この休日はHさんとその朋友のモモさん主導でどこかへドライブすることはあらかじめ決まっていたのだが、どこへというのは前夜にあなた決めなさいと言われた。わたしたちは外国人で詳しくないのだから。鍵の一件でモモさんには面倒をかけたから、彼女の行きたいところは、とバナナシェイクを飲みながらHさんに訊くと、「你看着办吧(あなた適当に見繕ってよ)」と顔をしかめ顎をしゃくられました。
錦糸町でモモさんを拾って、高速に乗る。雲が多いが、まあ快晴の部類。後部座席にふたりは乗っているが、手が伸びてきて话梅(干し梅)をくれた。モモさんが上海から持ち帰ったものだ。口の中で転がしながらドライビング。道の駅 水の郷 さわらで野菜や果物を買う。
そこから利根水郷ラインを延々東進して銚子へ。すでに午後1時を回っていたので海鮮の昼飯を食う。車中、モモさんがずっと日本人の夫の悪口を言っていたが、ユーモラスなところがあり、嫌な感じはわたしはしなかったが、Hさんは多少うんざりしたようだ。

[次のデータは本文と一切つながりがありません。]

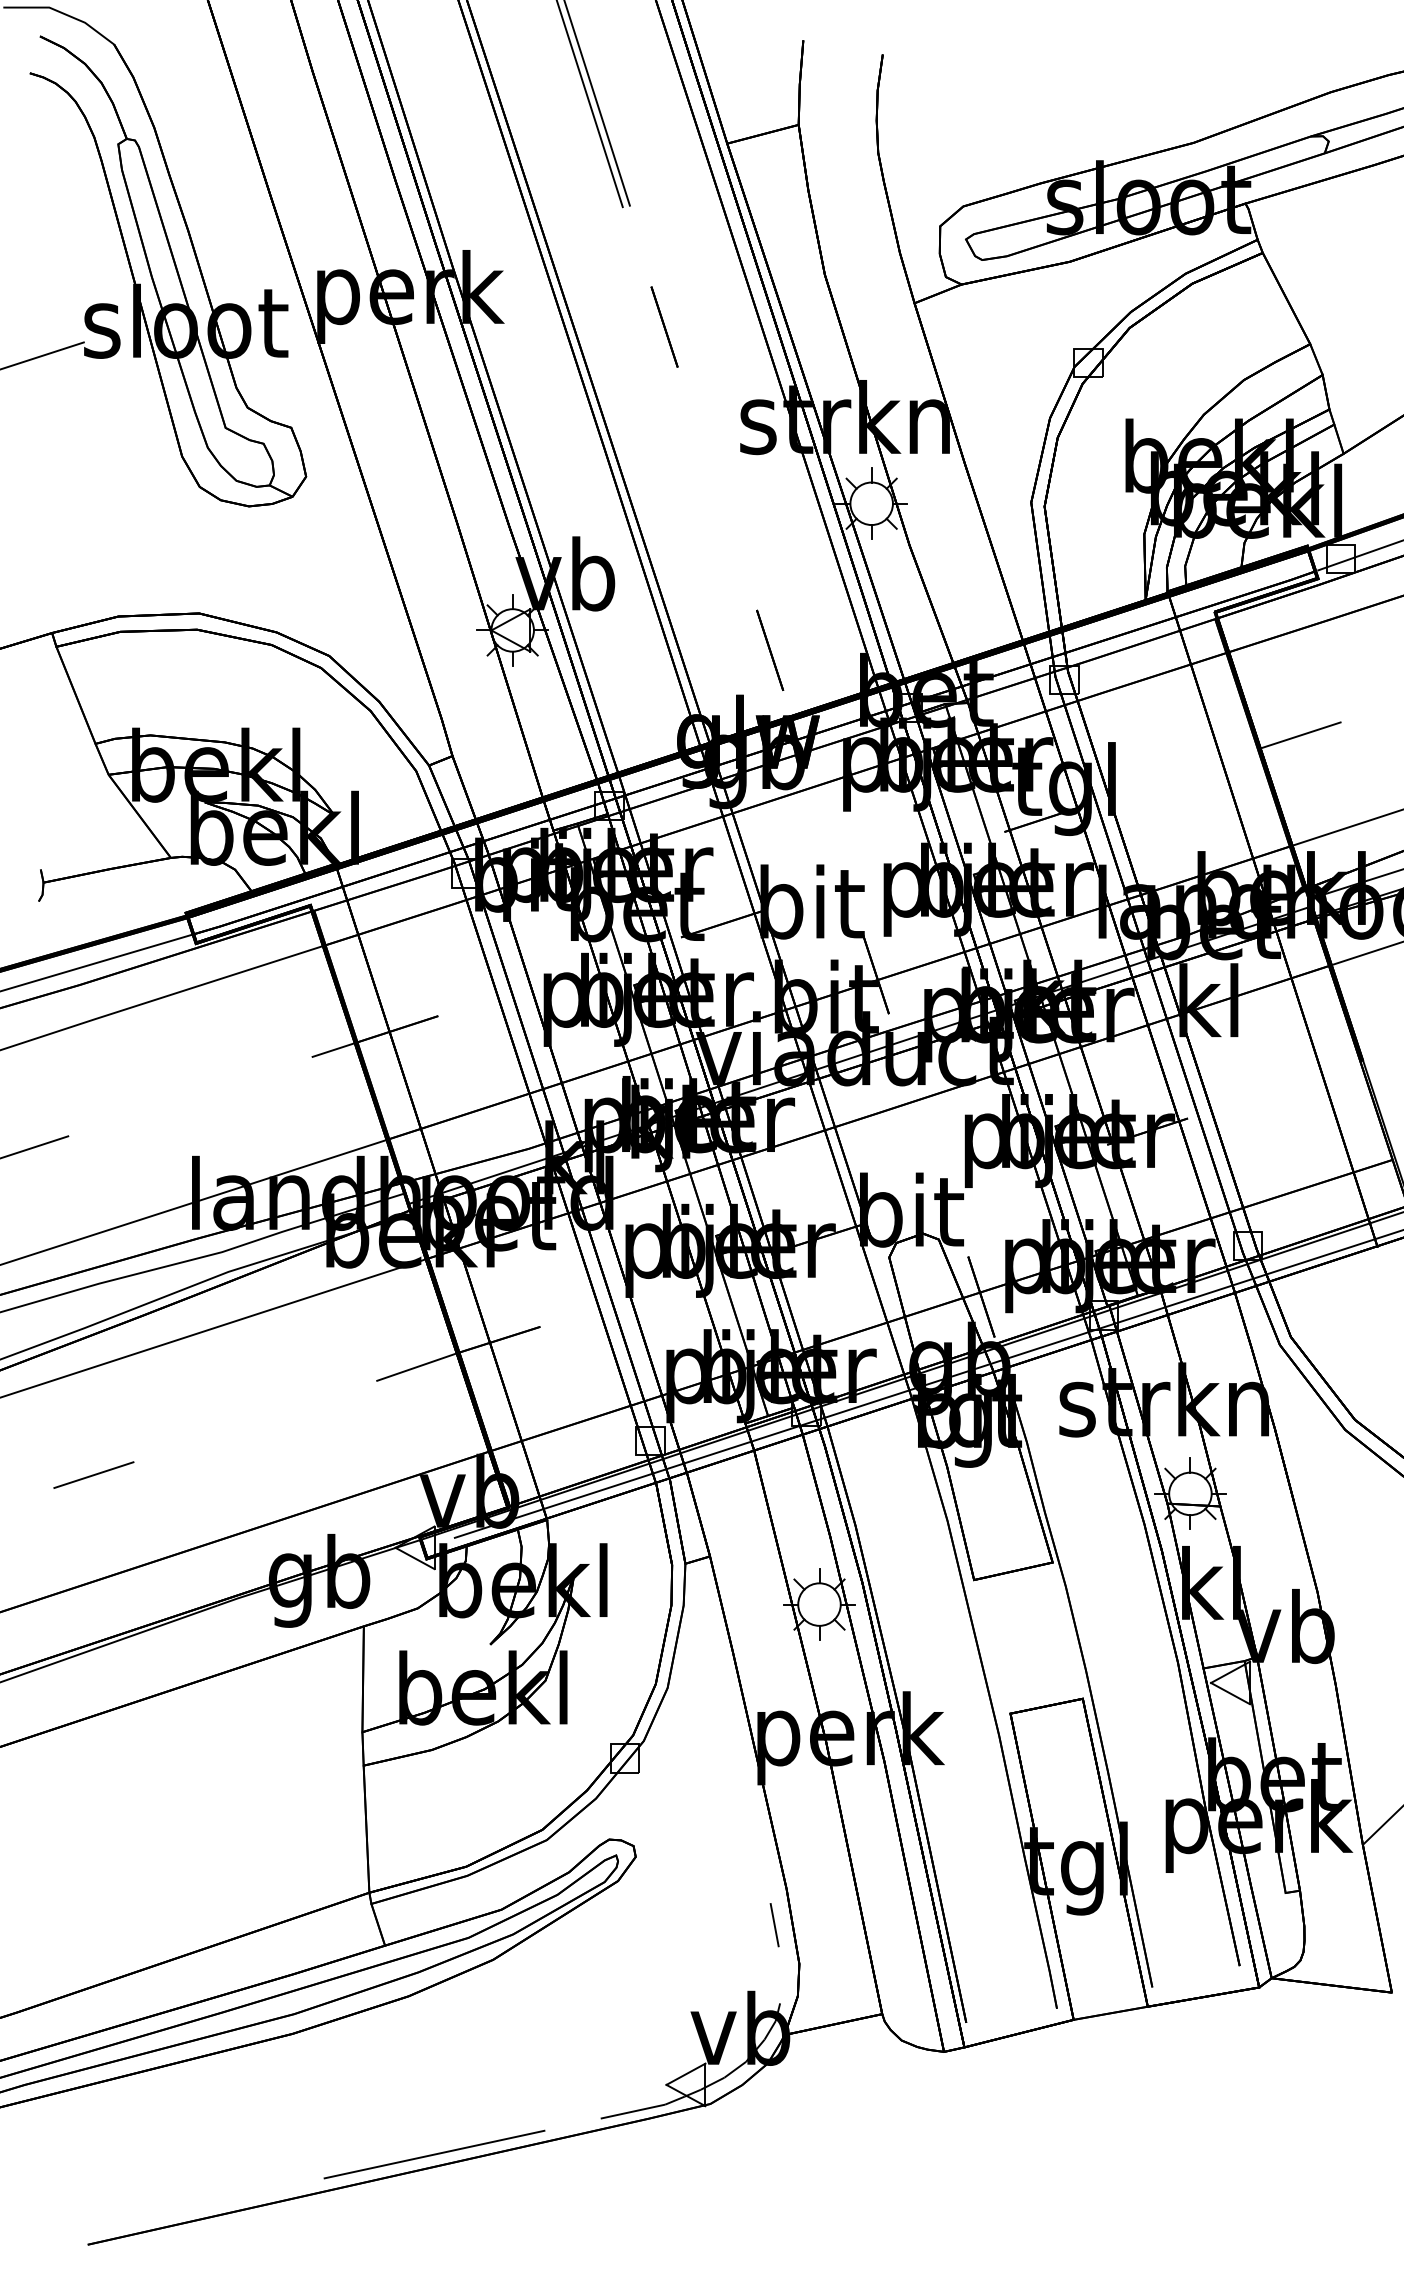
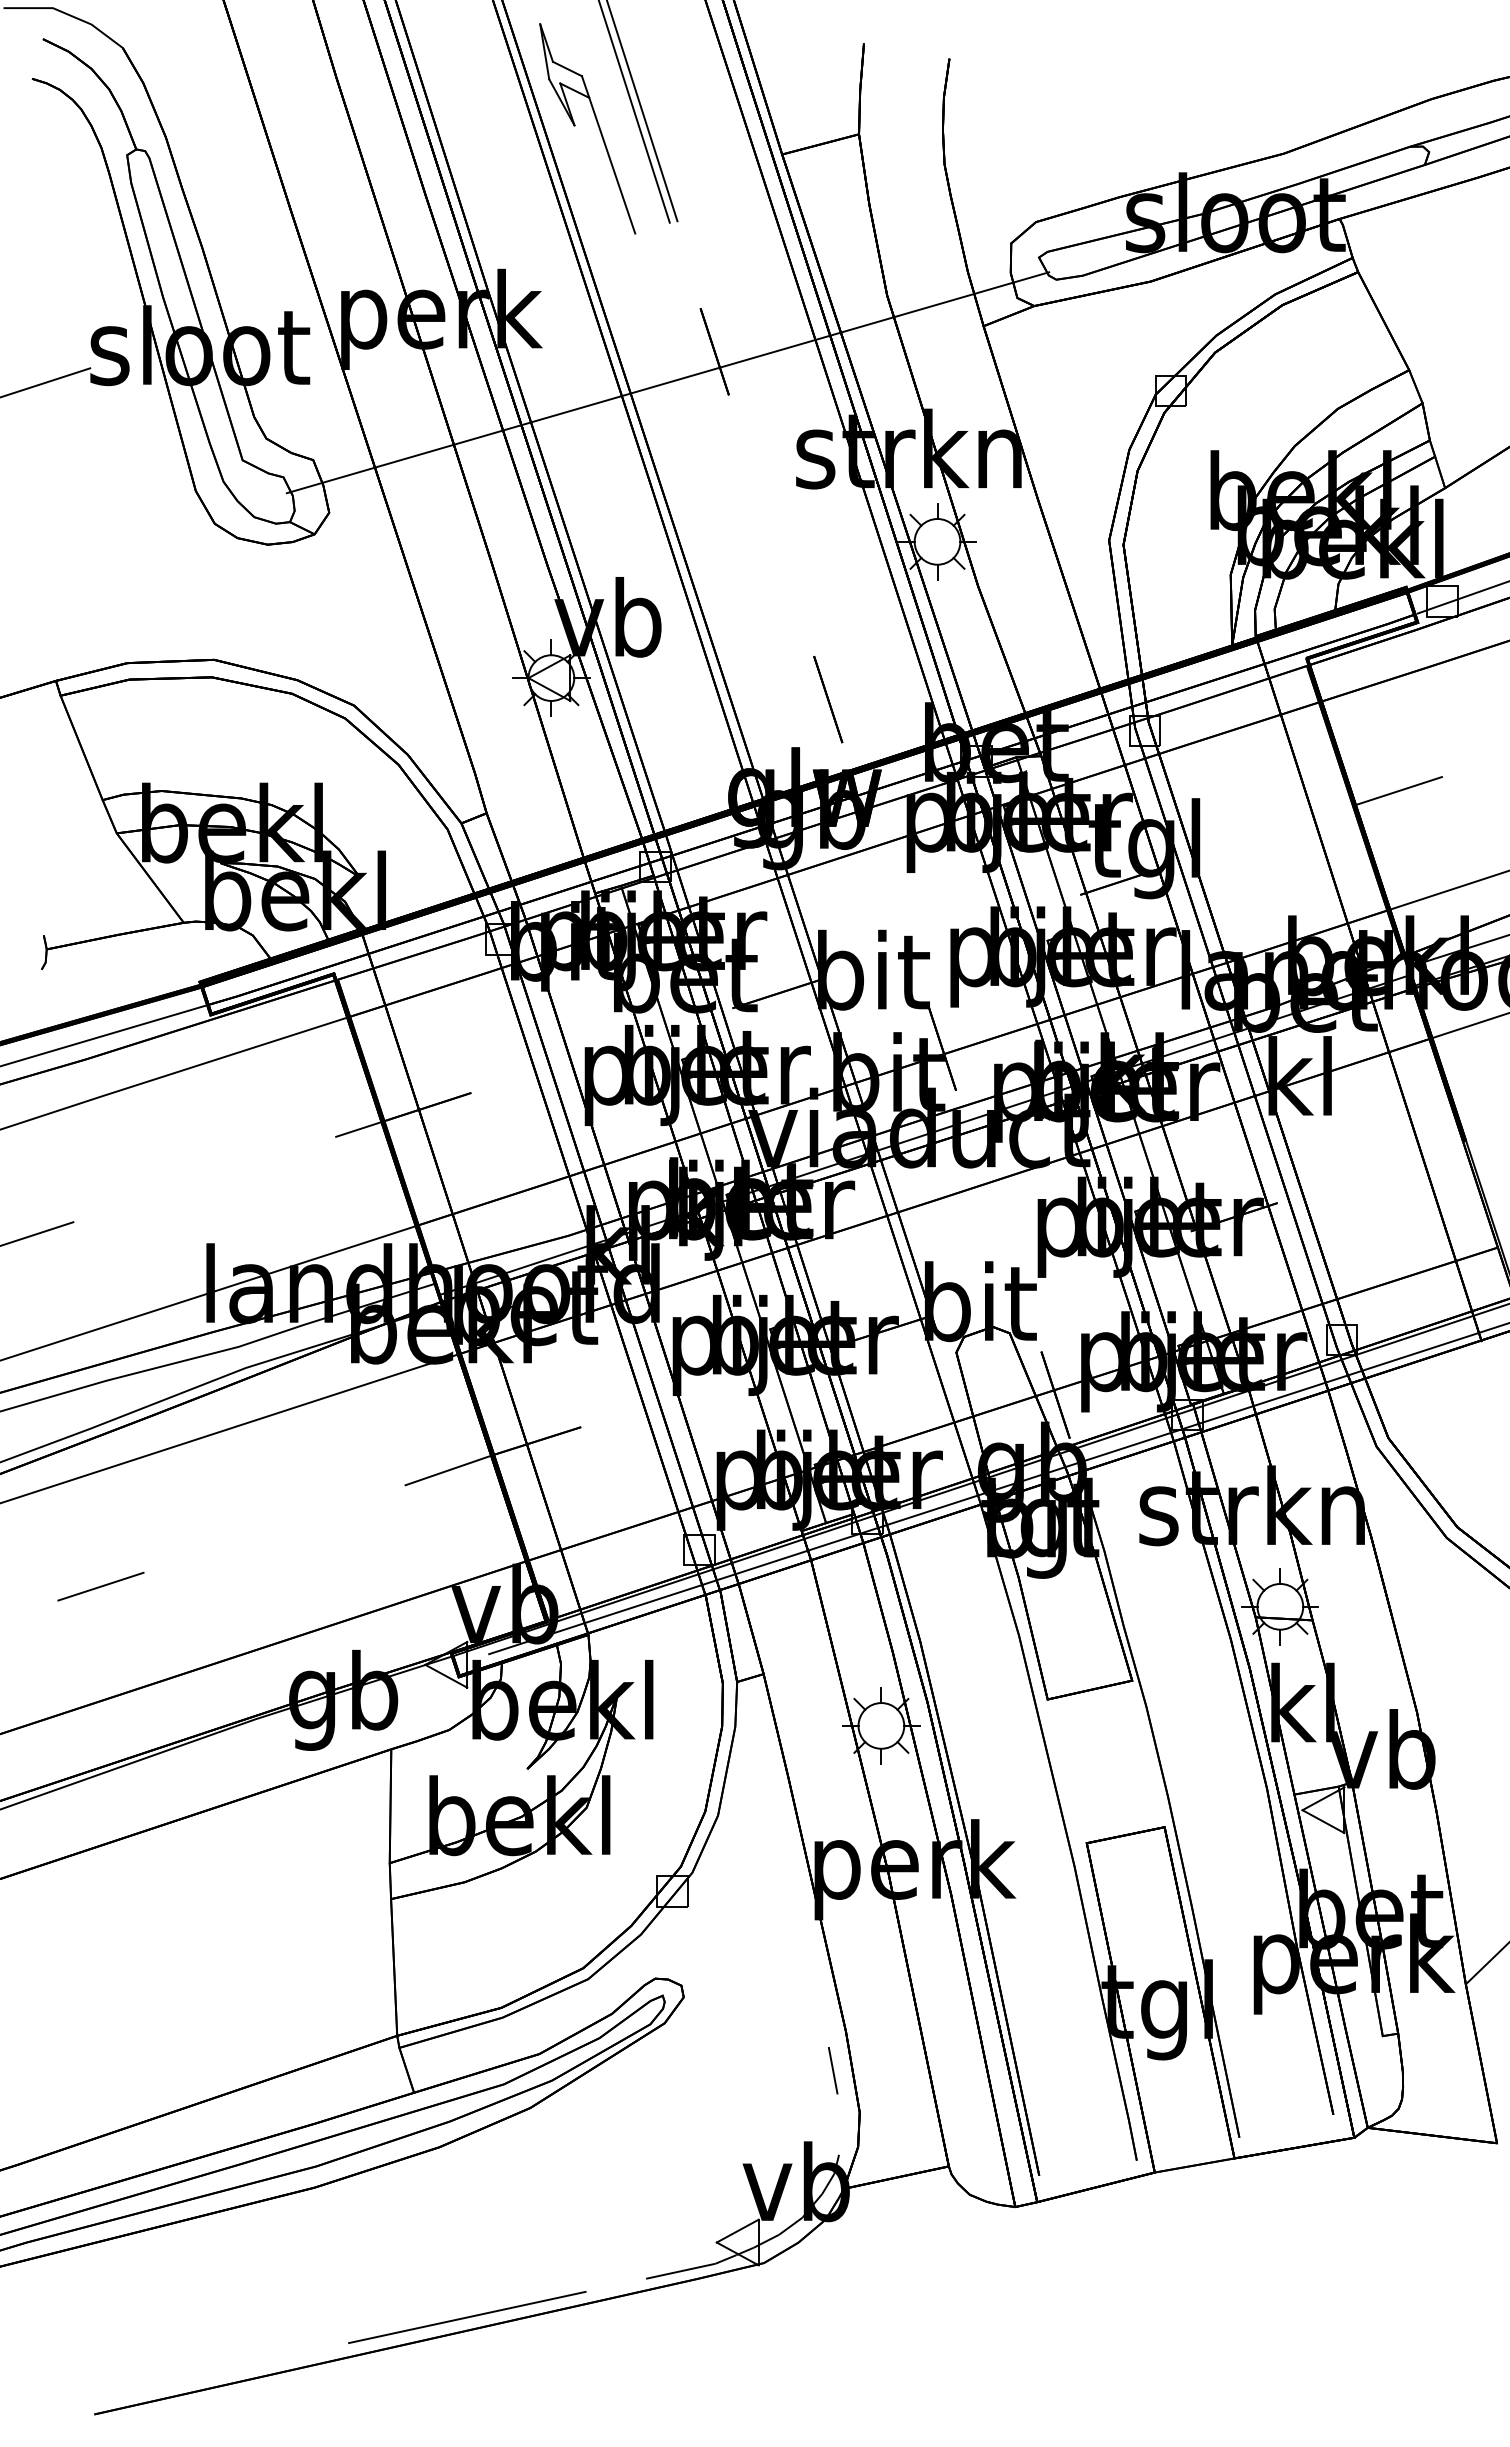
part: (555, 116) -> (597, 125), added
line: (620, 355) -> (667, 382), added

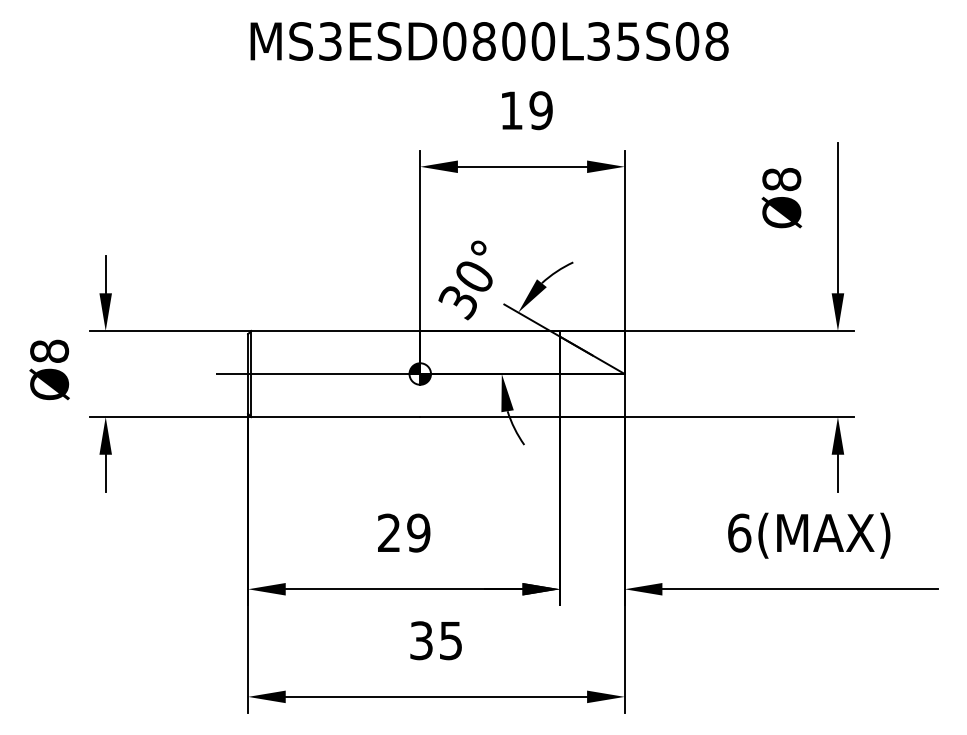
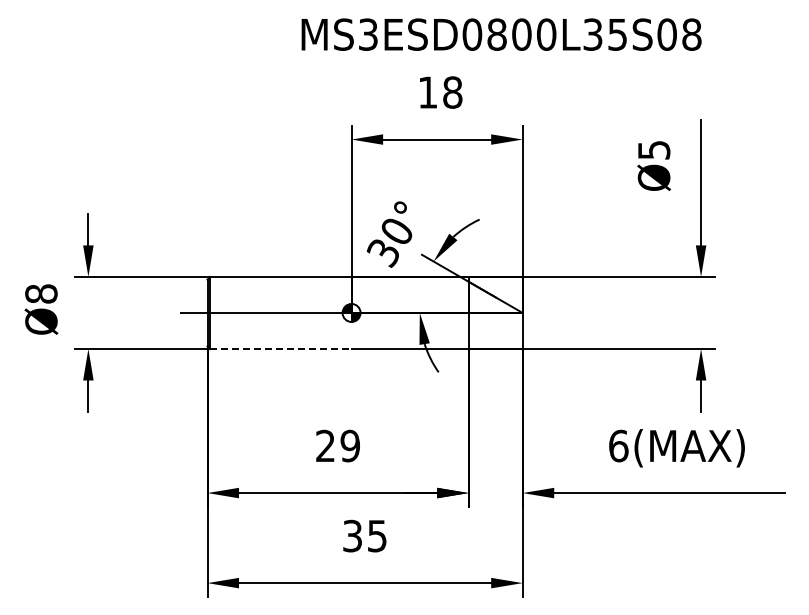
text: (489, 41) -> (501, 34), moved
text: (540, 110) -> (452, 92), 19 -> 18
text: (781, 178) -> (653, 149), Ø8 -> Ø5
line: (335, 416) -> (280, 348), solid -> dashed

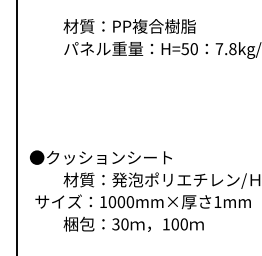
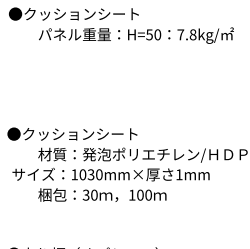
text: (114, 25) -> (84, 13), 材質：PP複合樹脂 -> ●クッションシート
text: (120, 201) -> (90, 174), 1000mm× -> 1030mm×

後ろから意見を求められるので、「話を聞いていると、なかなか性格のむつかしい人みたいですね」と言ってみる。「むつかしいよ! だから友だちひとりもいないよ。公園釣り行くだけ。そこの人もただの知り合いだよ」。
銚子に着いた当初、太陽は雲に隠れ、気持ちのよい海風が吹き抜け、少しも暑くなかった。錆の目立つ渡り廊下を歩き、レストランへ。Hさんの好物メヒカリの唐揚げにモモさんは箸をつけなかった。ふたりのお喋りは普通話と呉語方言と日本語が混じっている。彼女たちは九段下のバーゲンセール会場で知り合った。モモさん曰く、Hさんが上海周辺の南方人であることはその発話ですぐにわかった。
さんにんして同じ海鮮丼。店内は結構客が入っており、わたしたちは奥の広いコーナー席に陣取ったが、左隣りの席には頭に黒い頭巾を被った鷲鼻の父親とその妻、娘ふたりが座っていて、娘もそれぞれ鼻梁が高かった。家族らしい笑いが起こっているので微笑ましい。わたしからみて前方の席には白いポロシャツの日本男性とフィリピン女性ふたりが座っていた。女性のうちひとりは池田エライザみたいな意志と憂いのまなざしをしており、やや興味をそそられたが、マスクをはずすと思いのほか細くてあどけない少女だった。ガラス窓から太陽が射してきた。
ジオっちょも帽子に灯台が描かれているが、
そもそもこのTシャツに首を通したことから犬吠埼を目指そうという気が起こった。モモさんに微信で海边でもいいですかと確認したのは今朝の話だ。
陸の終わりの青と白と緑。〈まだ夏が終わらない 燈台へ行く道〉(西脇順三郎)。陶然とする。
君ヶ浜しおさい公園でふたりは波打ち際でしばらく過ごしていた。わたしはひとりコンクリートの階段に仰臥し、目を瞑った。〈響くサラウンドの波〉というのが真心ブラザーズの「サマーヌード」の詞にあるが、まさに取り囲まれている感じがする。海風は最高に気持ちよく躰を撫でていく。こうゆう時、身過ぎ世過ぎが馬鹿らしくなるのだよな。
渋滞なく、午後5時半錦糸町到着。モモさんを見送ったあと、車中に话梅が置かれたままになっていた。